Thermo-hydro-mechanical-chemical controls on fracture and fault responses to fluid injection in Enhanced Geothermal Systems: Current understanding and future directions

The large-scale deployment of Enhanced Geothermal Systems (EGS) is hindered by induced seismicity, as well as by limited and unsustained reservoir permeability enhancement. This review synthesizes recent advances in our understanding of the way fracture/fault stability and permeability evolve together, based on laboratory experiments, numerical simulations, and field observations. While frameworks such as rate-and-state friction and displacement- and velocity-dependent aperture models have improved our understanding, significant gaps remain, particularly in capturing the coupled evolution of friction and permeability in geological discontinuities (fractures and faults) under realistic geothermal conditions.
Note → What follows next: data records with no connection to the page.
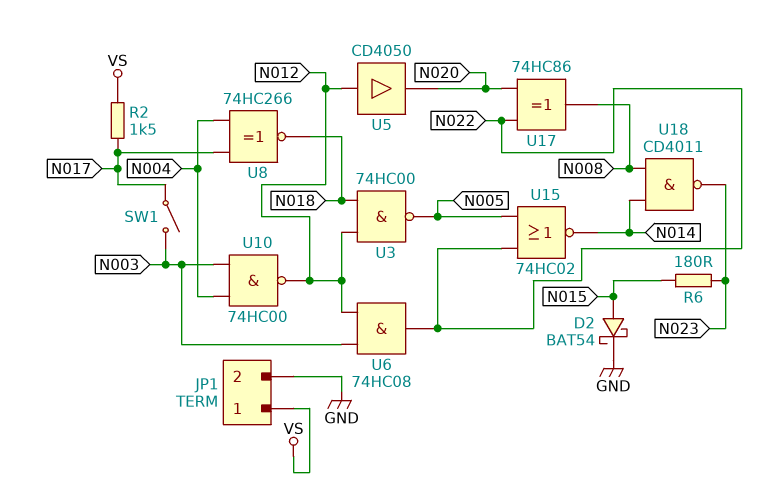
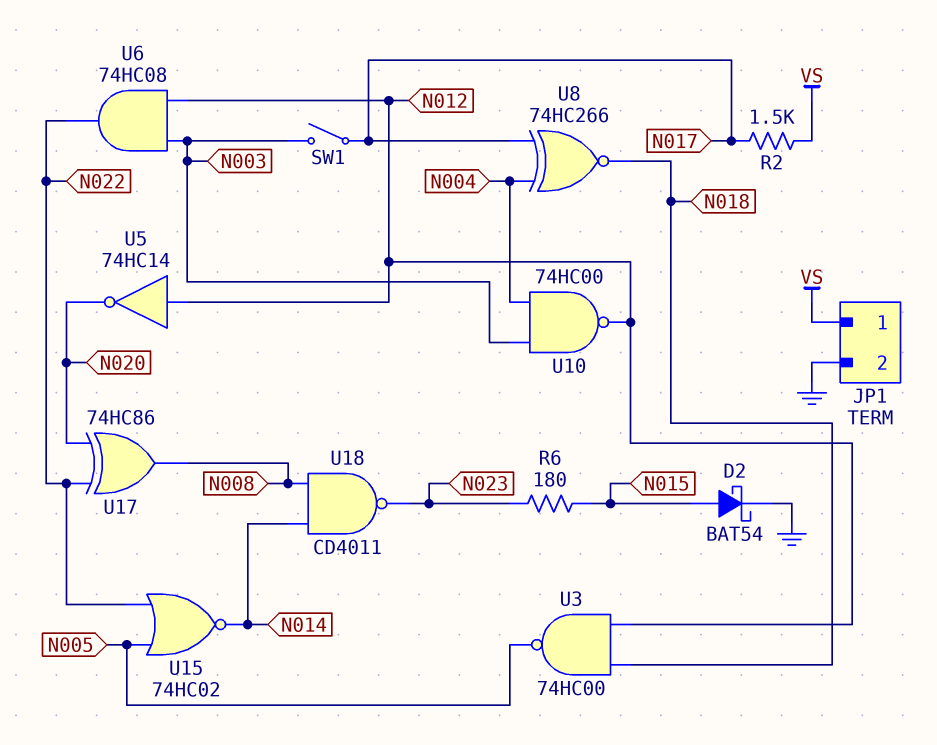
U5: buffer CD4050 (in N012, out N020) -> NOT 74HC14 (in N012, out N020)

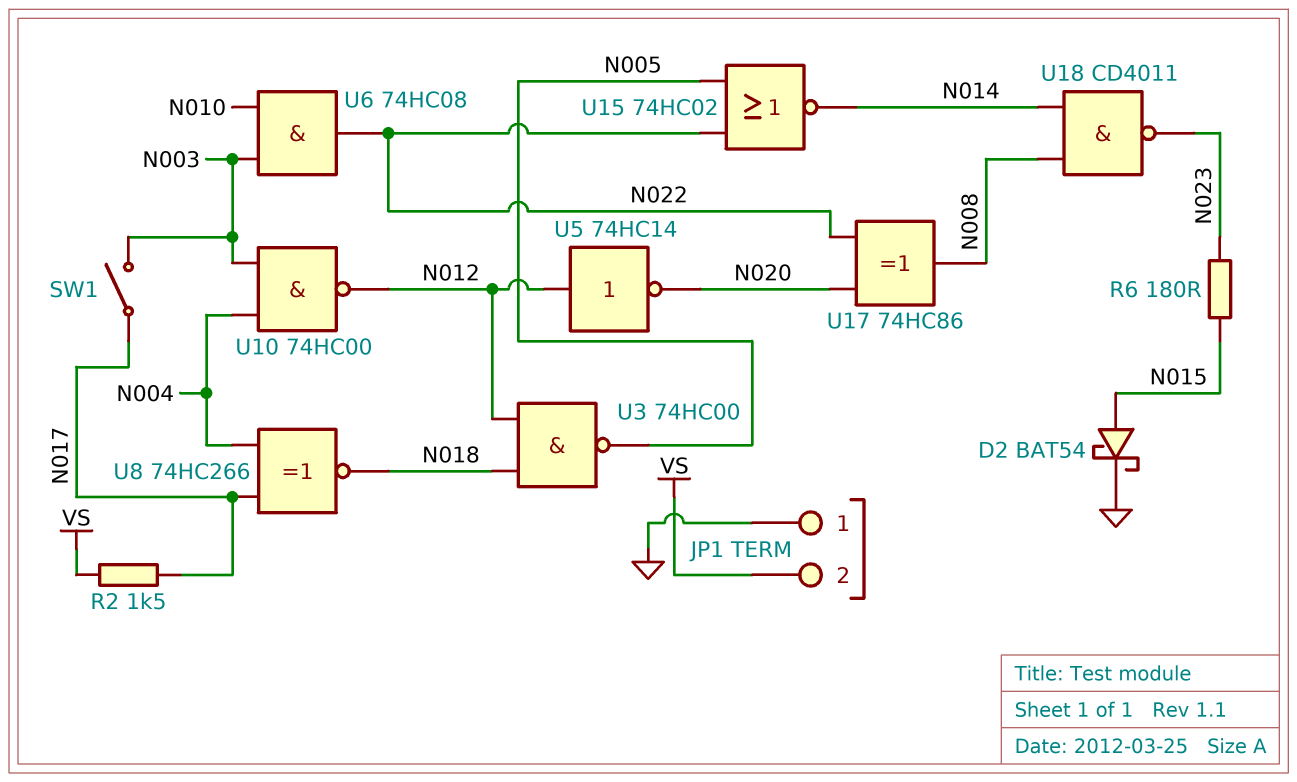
JP1 pin 1: VS -> GND
JP1 pin 2: GND -> VS
U6: AND 74HC08 (in N003, in N012, out N022) -> AND 74HC08 (in N003, in N010, out N022)

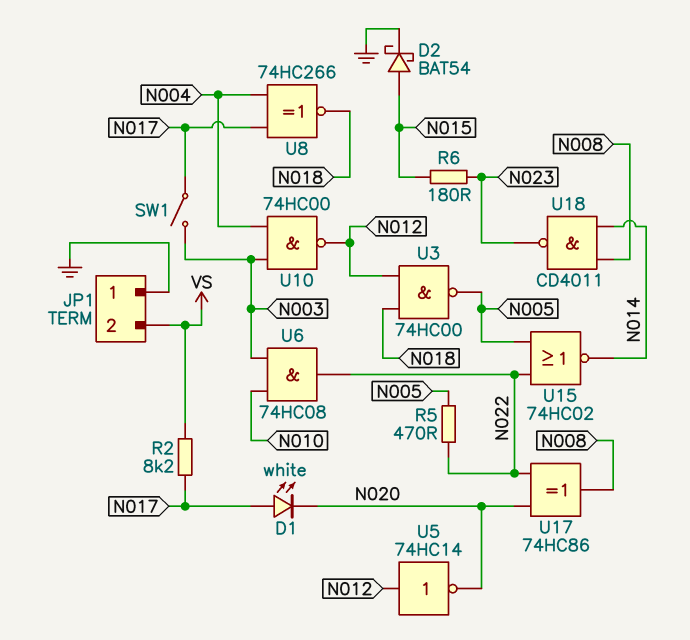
D1: none -> LED white (A N017, K N020)
R2: 1.5k (N017, VS) -> 8.2k (N017, VS)
R5: none -> 470 (N005, N022)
In this context, we have reviewed recent advances and outlined future endeavors in key factors influencing discontinuity behavior, including proppant use, mineral infill effects, thermal effects, fracture branching effects, normal constraint effects, and stick-split (i.e., episodic hydro-fracturing). We also highlighted the need for improved cross-scale analysis linking laboratory-, mine-, and field-data. Emerging technologies, such as distributed fiber-optic sensing and machine learning, offer new pathways to monitor, process, and interpret complex datasets, enabling better prediction and management of fracture and fault behavior under in-situ conditions. By proposing future research directions and emphasizing the integration of thermo-hydro-mechanical-chemical (THMC) coupling and cross-scale approaches, this review aims to support the development of safer and more effective geothermal energy systems.